Now they're summoned together by some magical force…to a land that mirrors the games they used to play.
Can they band together to ...
They came from different places and different backgrounds.
Now they're summoned together by some magical force…to a land that mirrors the games they used to play.
Can they band together to unlock the secret of their summoning--and rescue from the legendary Quag Keep the person who may be able to return them home?
"The grande dame of science fiction."—Life magazine on Andre Norton
Eckstern produced the package with an exaggerated flour-ish and lifted the lid of the box to pluck out shredded packing with as much care as if he were about to display the crown jewels of some long-forgotten kingdom. His showmanship brought the others all closer. Eckstern liked such chances to focus attention, and tonight, as the referee chosen to set up the war game, his actions were backed with special authority.

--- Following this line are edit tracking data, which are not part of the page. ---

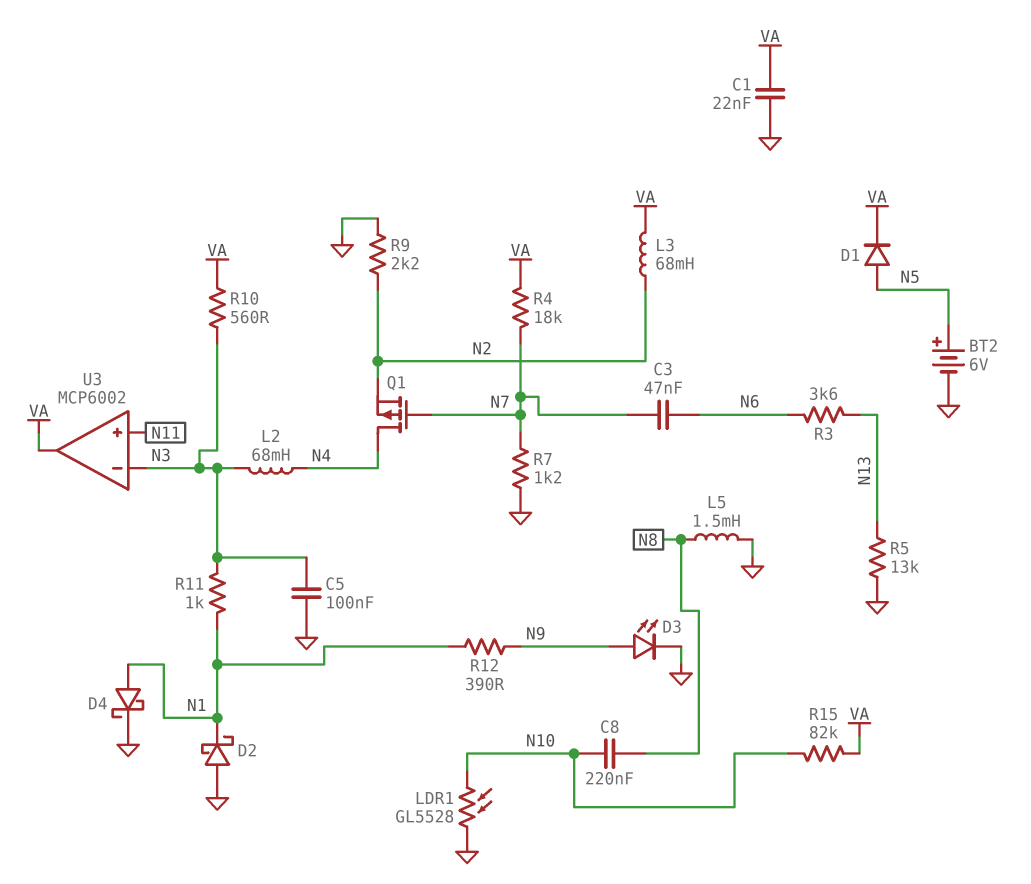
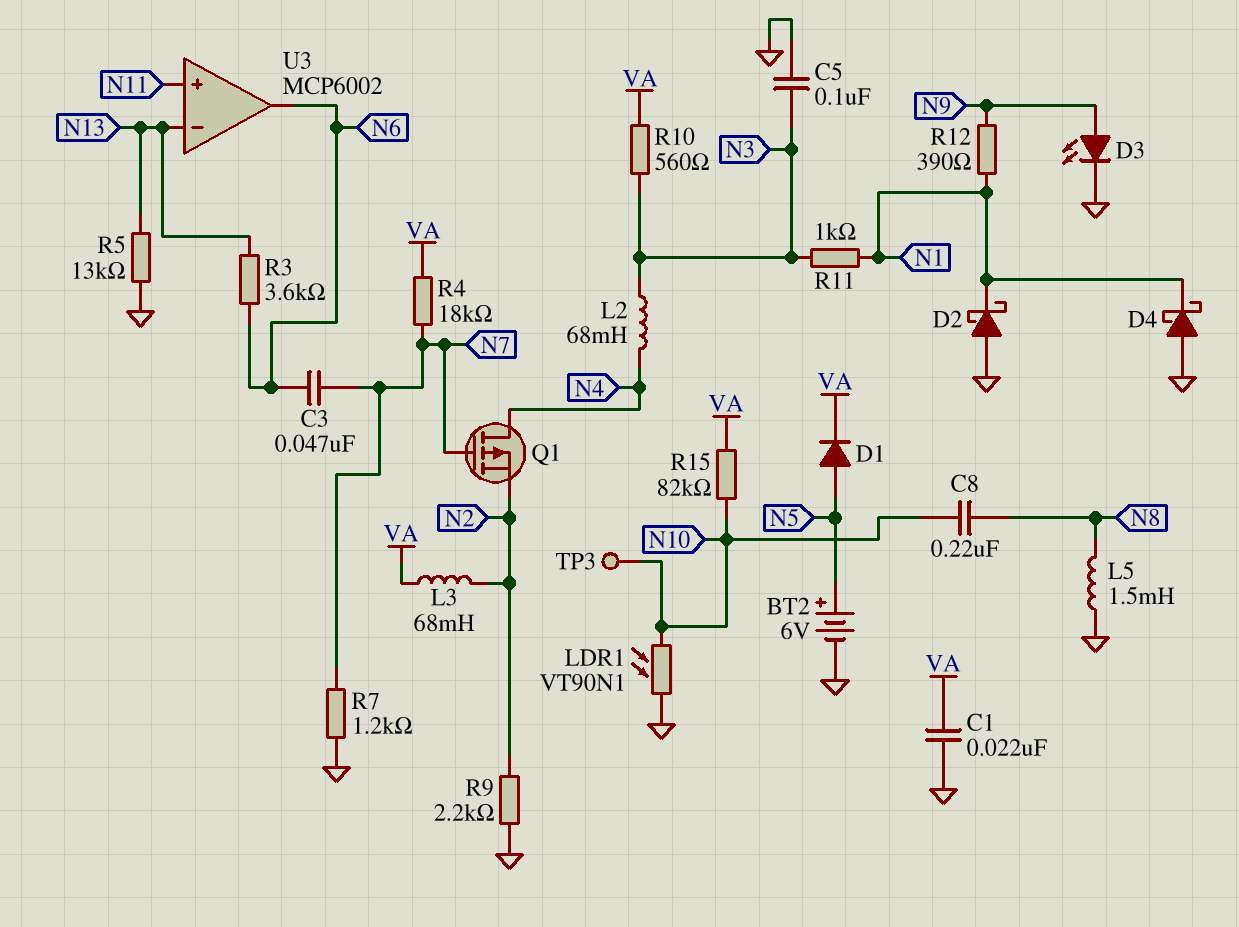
D4: schottky (A N1, K GND) -> schottky (A GND, K N1)
LDR1: GL5528 (GND, N10) -> VT90N1 (GND, N10)
TP3: none -> test point (N10)
U3 pin in-: N3 -> N13
U3 pin out: VA -> N6

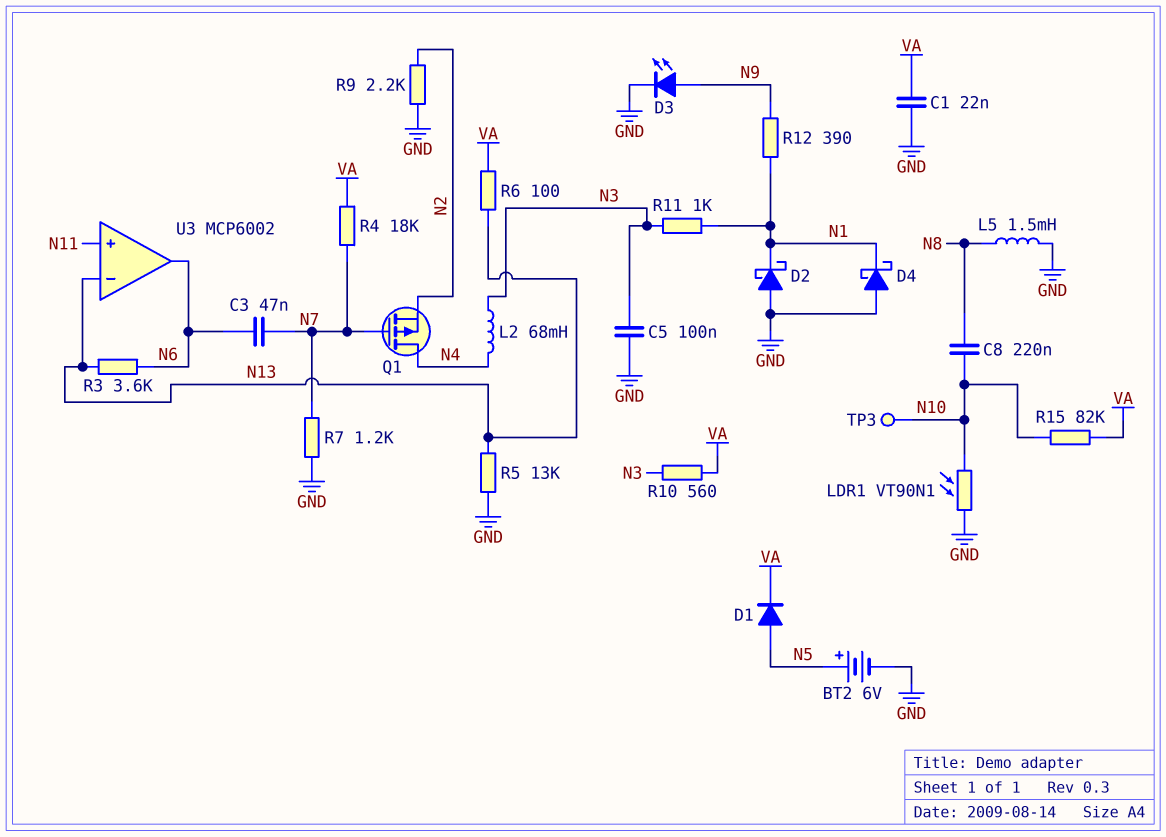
L3: 68mH (N2, VA) -> none
R6: none -> 100 (N13, VA)

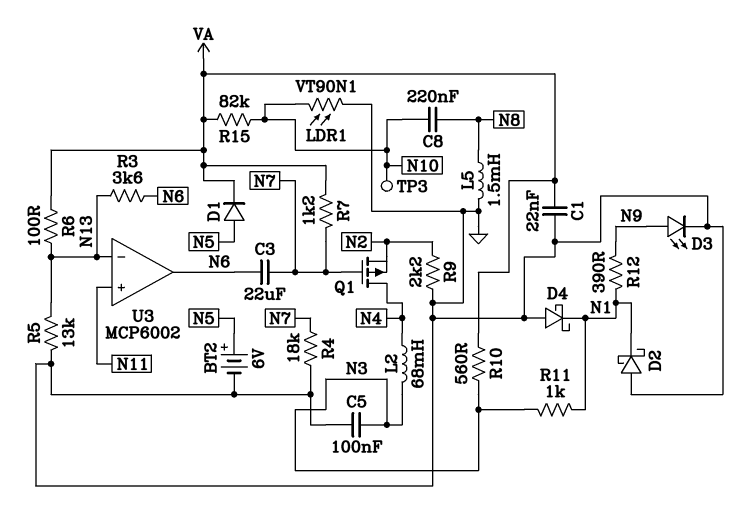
C3: 47nF (N6, N7) -> 22uF (N6, N7)
R4: 18k (N7, VA) -> 18k (GND, N7)
R7: 1.2k (GND, N7) -> 1.2k (N7, VA)

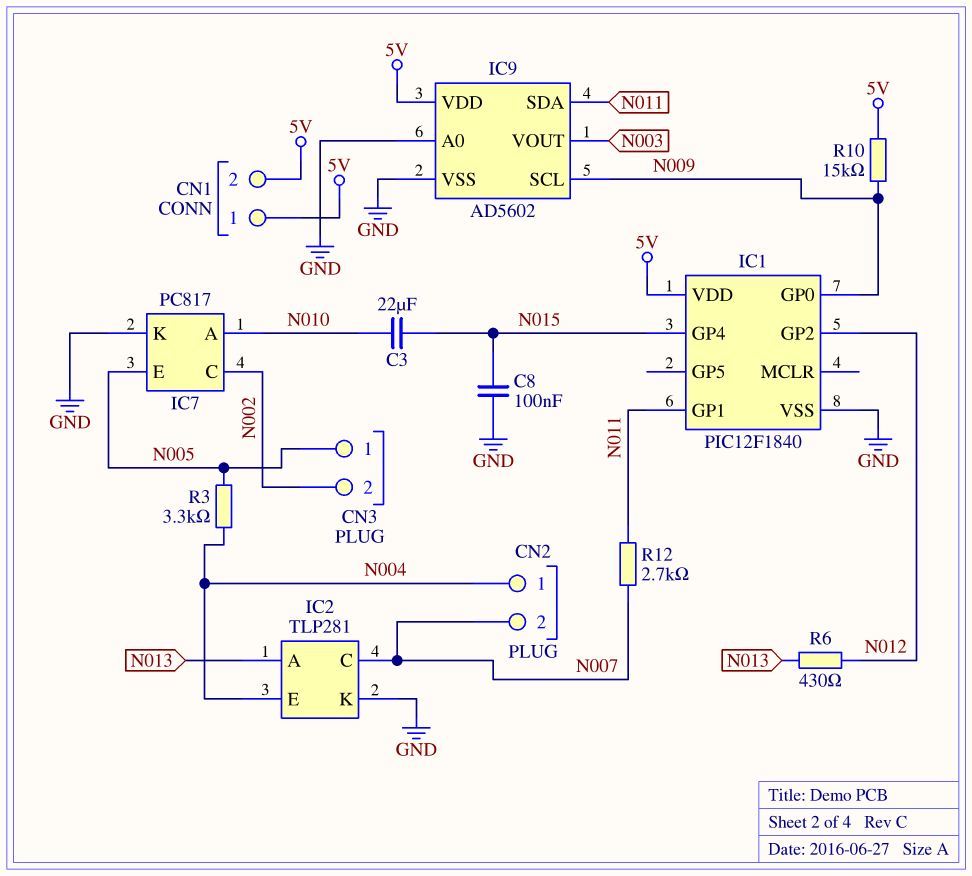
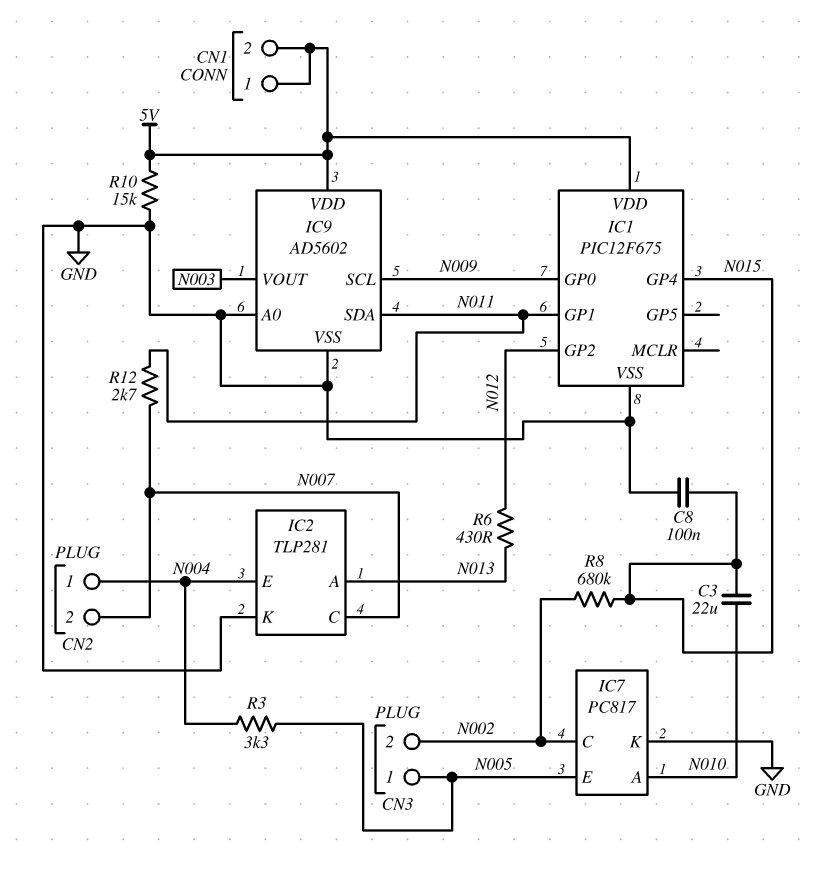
IC1: PIC12F1840 -> PIC12F675
R8: none -> 680k (N002, N015)
R10: 15k (5V, N009) -> 15k (5V, GND)

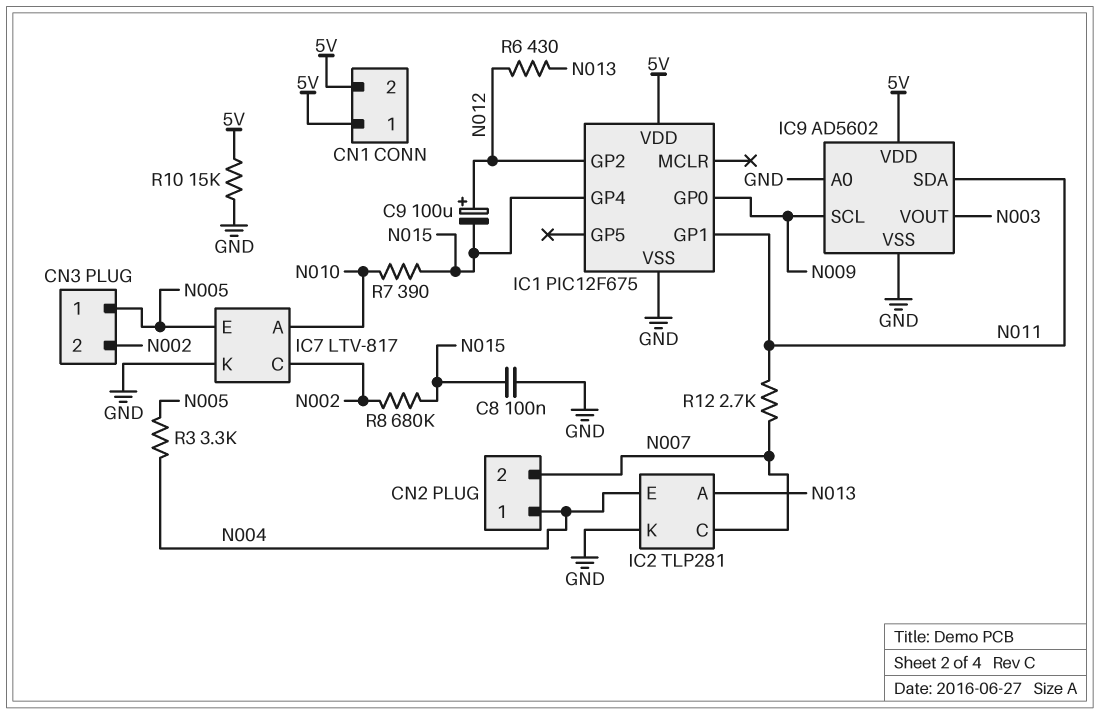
C3: 22uF (N010, N015) -> none
C9: none -> 100uF (plus N012, minus N015)
IC7: PC817 -> LTV-817
R7: none -> 390 (N010, N015)

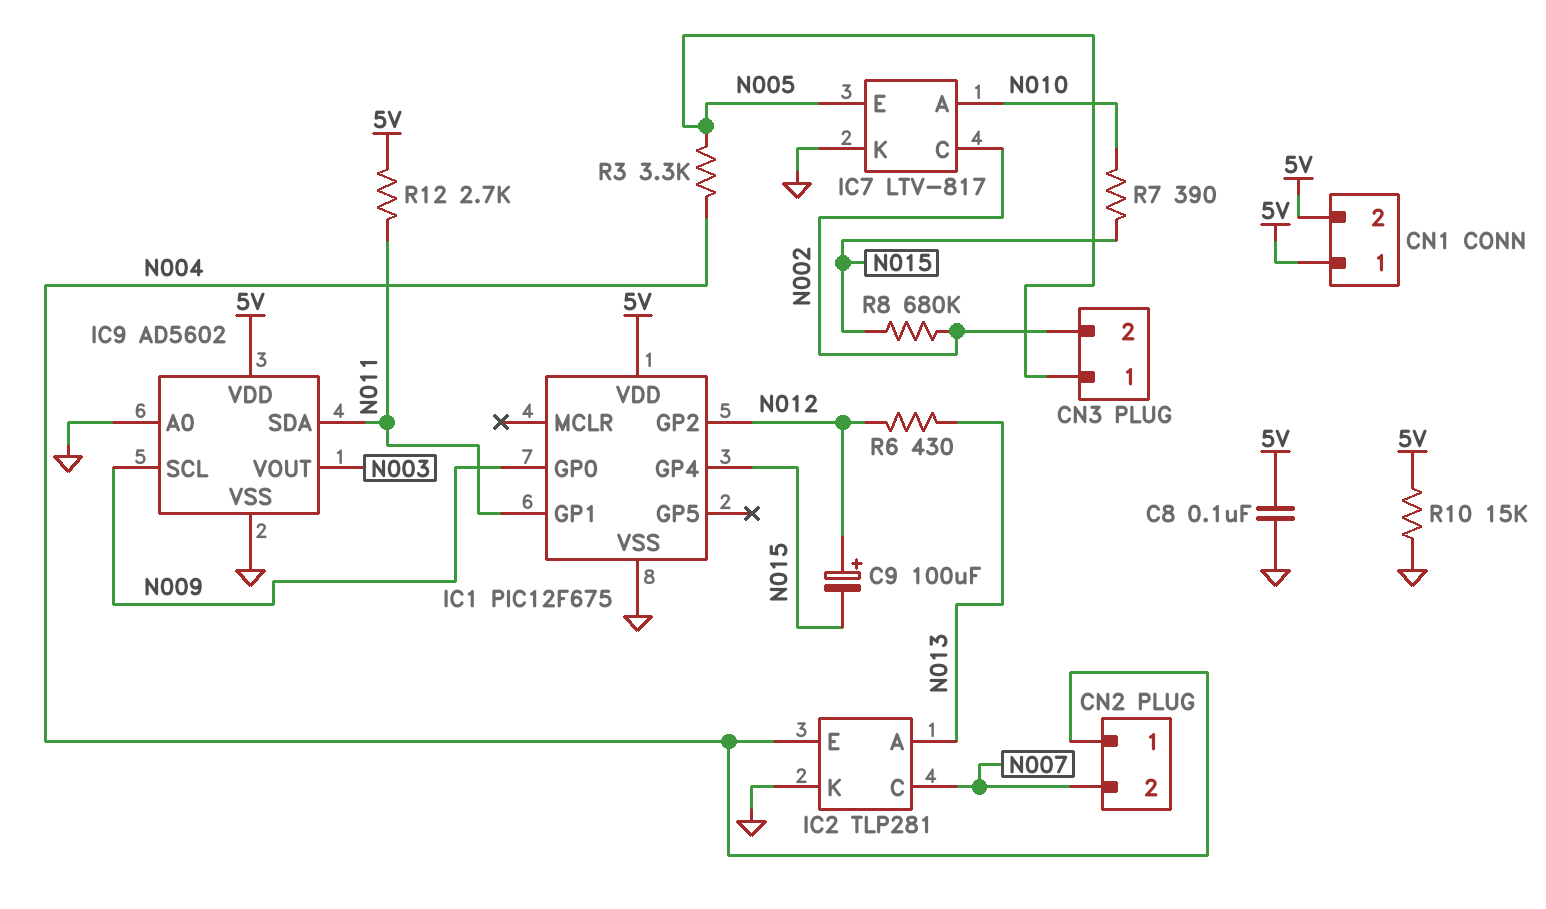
C8: 100nF (GND, N015) -> 100nF (5V, GND)
R12: 2.7k (N007, N011) -> 2.7k (5V, N011)

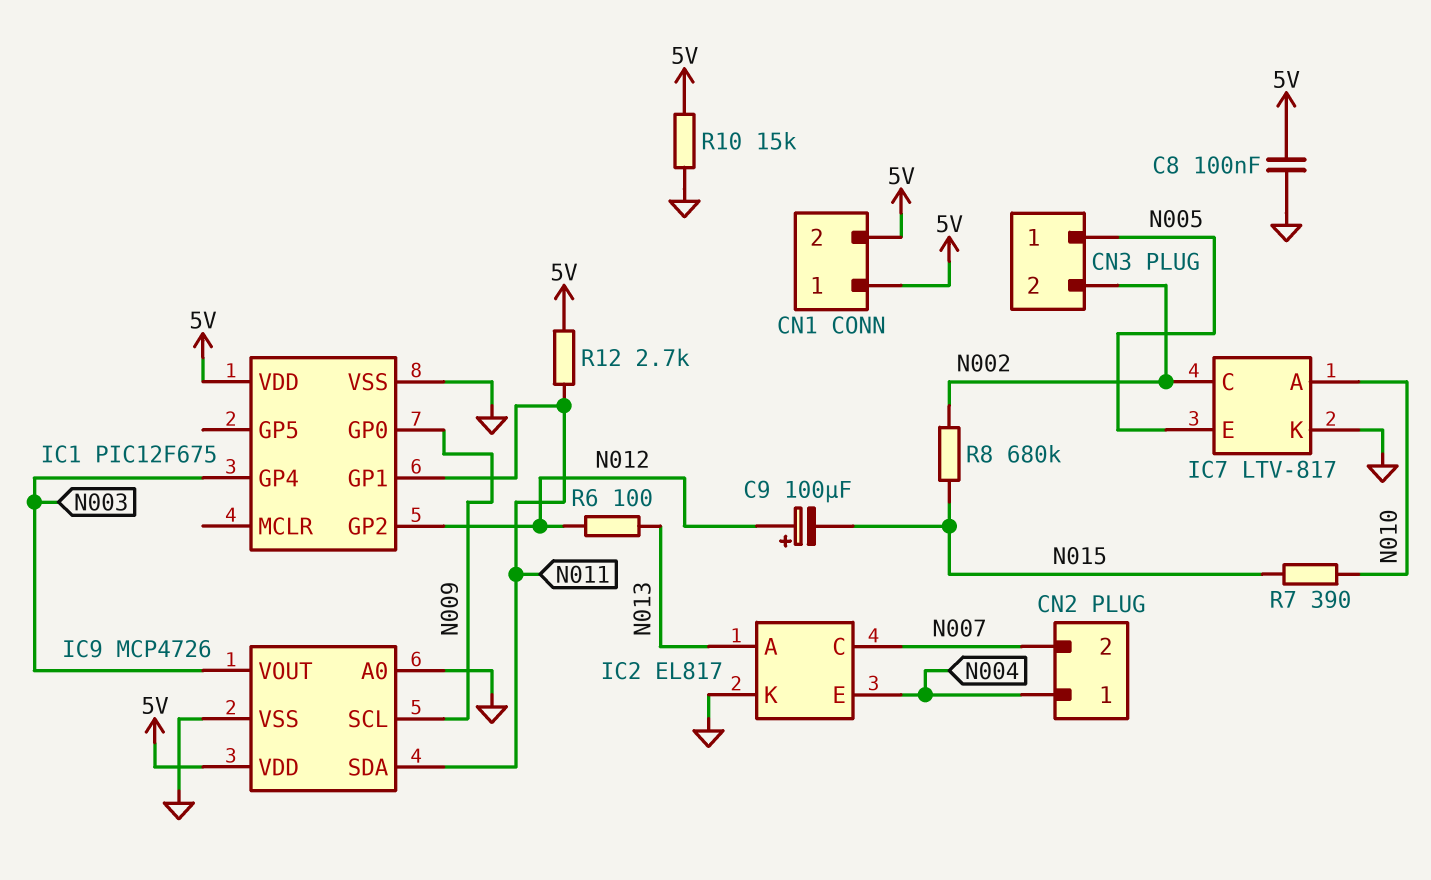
IC1 pin GP4: N015 -> N003
IC2: TLP281 -> EL817
IC9: AD5602 -> MCP4726
R3: 3.3k (N004, N005) -> none
R6: 430 (N012, N013) -> 100 (N012, N013)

He unwrapped a length of cotton and set out on the table, between the waiting game sheets, a two-inch figure, larger than any they habitually played with. It was, indeed, a treasure. A swordsman—complete with shield on which a nearly microscopic heraldic design blazed forth in brilliant enamel paints. The tiny face of the figure was sternly set above the rim of the shield, shadowed by a helmet with a small twist of spike rising from it. There was an indication of mail on the body which had been modeled as if the figure were advancing a step in grim determination. The sword in the hand was a length of glittering metal, more like well-polished steel than lead which was the usual material for playing figures.
Martin stared at it in fascination. He had seen many expertly painted and well-positioned war-game figures but this—this gave him a queer feeling, as if it had not been turned out of a mold, but rather had been designed by a sculptor in the form of a man who once had lived.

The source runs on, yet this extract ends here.